Environmental toxicology and chemistry in Latin America.
Somoza, G.M. and Carriquiriborde, P.

In Latin America, since the first analysis conducted by Carriquiriborde and Bainy (2012), the number of published studies in the environmental sciences disciplines linked with environmental toxicology and chemistry has grown 64% since 2011 (Figure 1). This growth was mainly driven by the Brazilian scientific production that represented 52% of the total Latin American published studies, followed by Mexico (18%) and Argentina (11%). The Society of Environmental Toxicology and Chemistry (SETAC) has accompanied this process organizing several activities in the region. That has contributed to the increase of Latin American (LA) membership by 220% from 2011 to 2015, reaching more than 330 members. Particularly in 2015, the 11th Biennial Meeting of the Latin American Branch of SETAC was held in Buenos Aires. The meeting brought together 450 participants from 22 countries from LA and other regions of the world (Figure 2). Twenty-seven sections were included the scientific program covering the following topics: aquatic toxicology and ecology, emerging contaminants, endocrine disruption, environmental human health, environmental analytical chemistry, landscape ecotoxicology and management, ecosystem services, life cycles analysis and sustainability, pesticides in the environment and terrestrial or wildlife toxicology and ecology. As result of this activity more than 550 works were published in the abstract book.

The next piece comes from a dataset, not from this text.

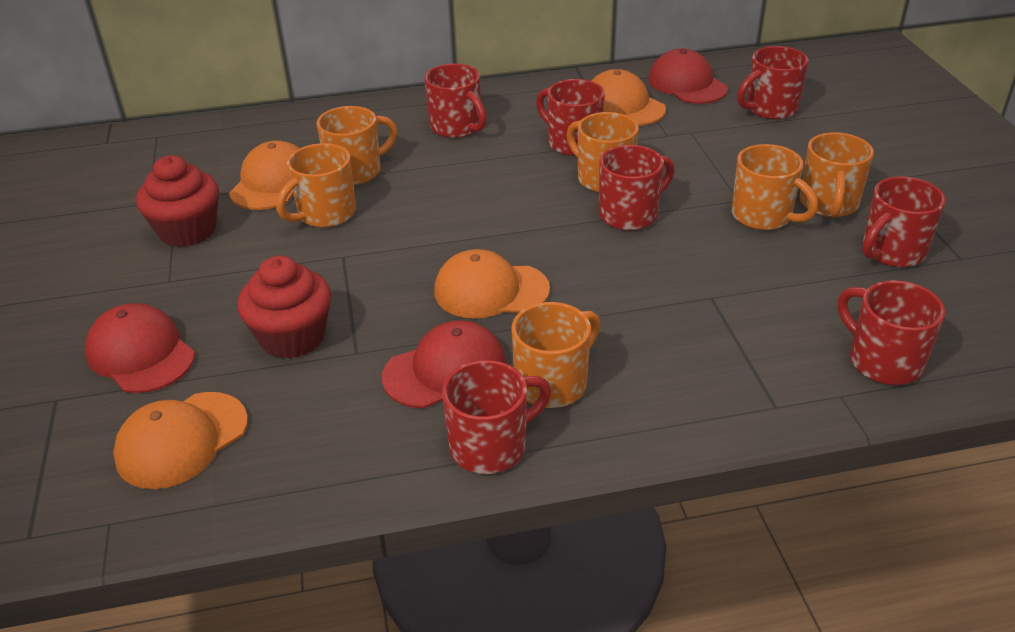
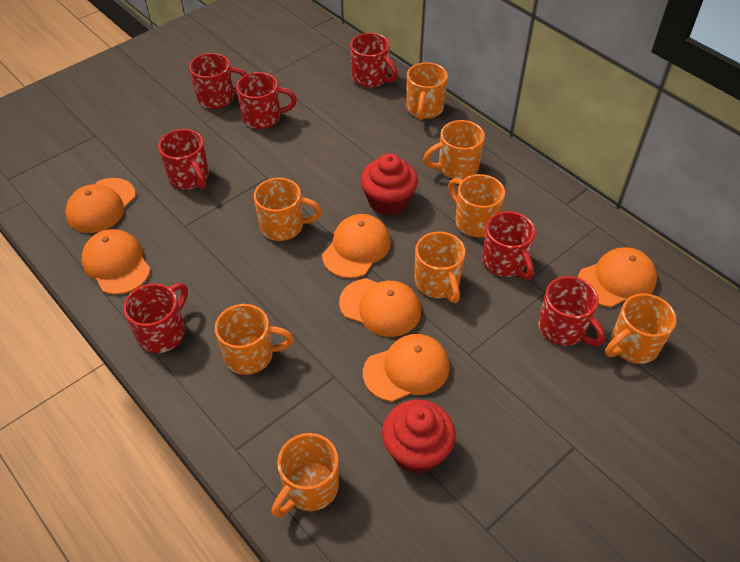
orange cap: 4 -> 6
orange mug: 6 -> 8
red cap: 3 -> 0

This special section at ET&C gathers twelve manuscripts, including two review papers, emerging from studies presented at that meeting showing the scientific activity of LA researchers, including also some articles in collaboration with colleagues from other geographic units. The main topics covered by submitted manuscripts include emerging pollutants, endocrine disruption, pesticides and soil, sediment and sewage toxicology and chemistry. It is remarkable that the number of articles in the present section almost double the former LA special section published in ET&C in 2012.